The next couple of hours of the trip I don’t recall so well because it was very samey. The mountains had gradually fallen away and the land appeared largely flat and arable. At some point round Hope we had merged on to Highway 1, the Trans-Canada Highway running from the Atlantic to the Pacific. It was both monotonous from the scenery point of view and increasingly nerve-wracking as we got closer to Vancouver and the traffic volume ramped up. I am sure if we’d been driving in Vancouver for a while it wouldn’t have been as bad, but when you arrive from the quiet roads of the interior it’s a little bit of a culture shock. Entering the city we managed to cross the Frazer River via a toll bridge and I am still not sure how we paid for it. The car rental lady back in Calgary had explained something about tolls, but I was so frazzled by the long flights at that point I hadn’t taken it in at all. Later that night I read the rental agreement, which had several scattered paragraphs about tolls, but it still made no sense to me. Suffice to say, I don’t think I was ever charged directly and I never got the chance to mention it when I returned the car. Maybe it was deducted automatically; to this day I do not know. But river crossed, the traffic continued to get heavier. Luckily our hotel was just few blocks from the highway, so we didn’t have too far to drive on the city streets proper. We were staying the next couple of nights at Rosedale on Robson Hotel Apartments (bit of a mouthful) and it would be best to say that we approached it by stealth. It wasn’t obvious where the front entrance was in relation to the car park entrance, so we had to leave the car on the street for a short while whilst we reconnoitred and checked in.
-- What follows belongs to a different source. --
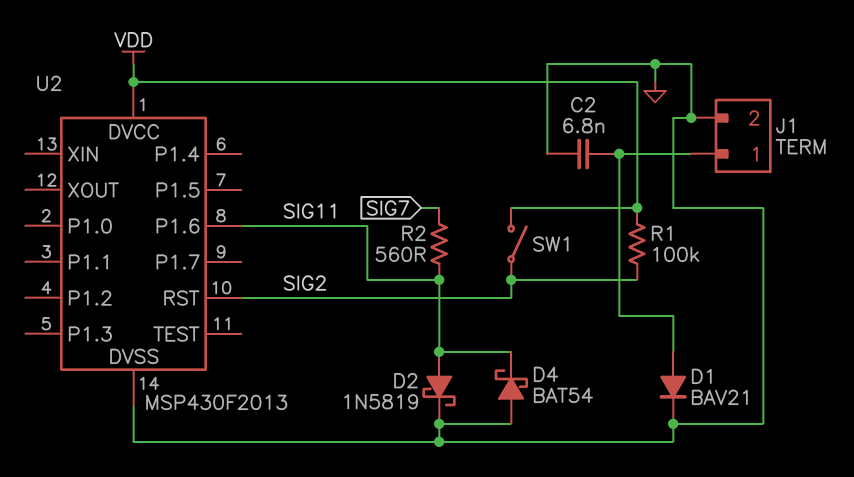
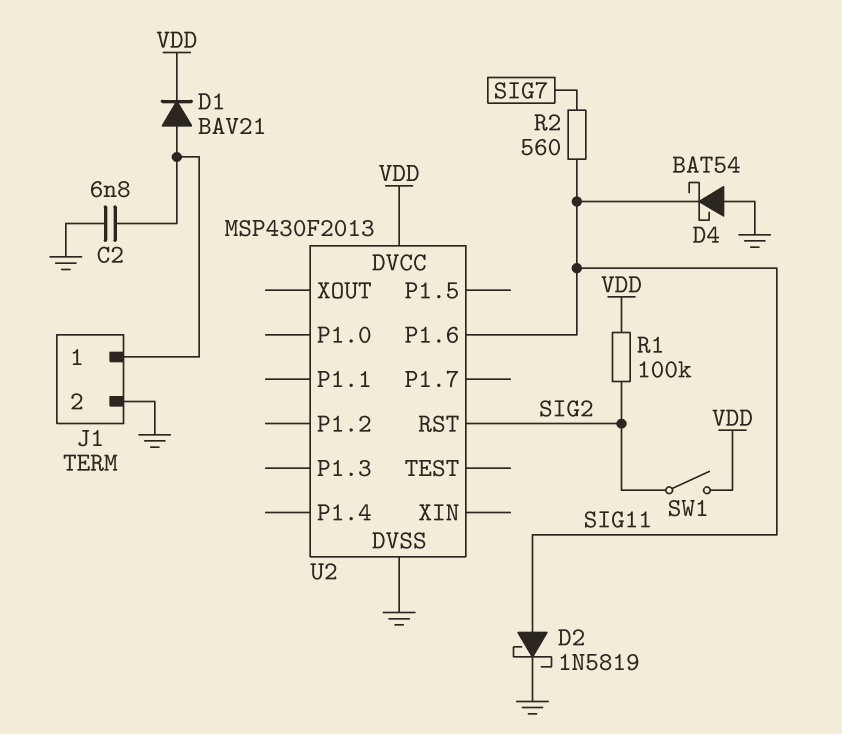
D1: diode BAV21 (A J1/1, K GND) -> diode BAV21 (A J1/1, K VDD)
The apartment itself was really great, with a kitchenette/sitting area as well as the bedroom. Floor to ceiling windows looked out on the city and we were very high up. Sadly the two interconnected areas were the wrong way round, with the kitchen/sitting area at the back of the apartment in the gloom and the bedroom having the huge windows.
It was way too early to be giving up on the day, so after a brief rest I went out for a walk in the direction of the harbour. It wasn’t long before it began to look a little familiar and I was in the Gastown Area. There was the steam powered clock, there were the ‘quirky’ shops and bars I recalled from my previous visit.
When I tell you that my previous visit was something like 30 years ago, it’s amazing that in some ways so little had changed. I had an enjoyable hour watching the local ‘lads’ gunning their hot cars up and down Water Street in front of the clock, and eventually then wandered closer to the harbour at Granville Plaza. I had chosen to come back here because I had a photograph of myself taken at this exact spot 30 years previously. I should have asked someone to take another, but instead contented myself with taking the panorama of the harbour you see at the top of the page.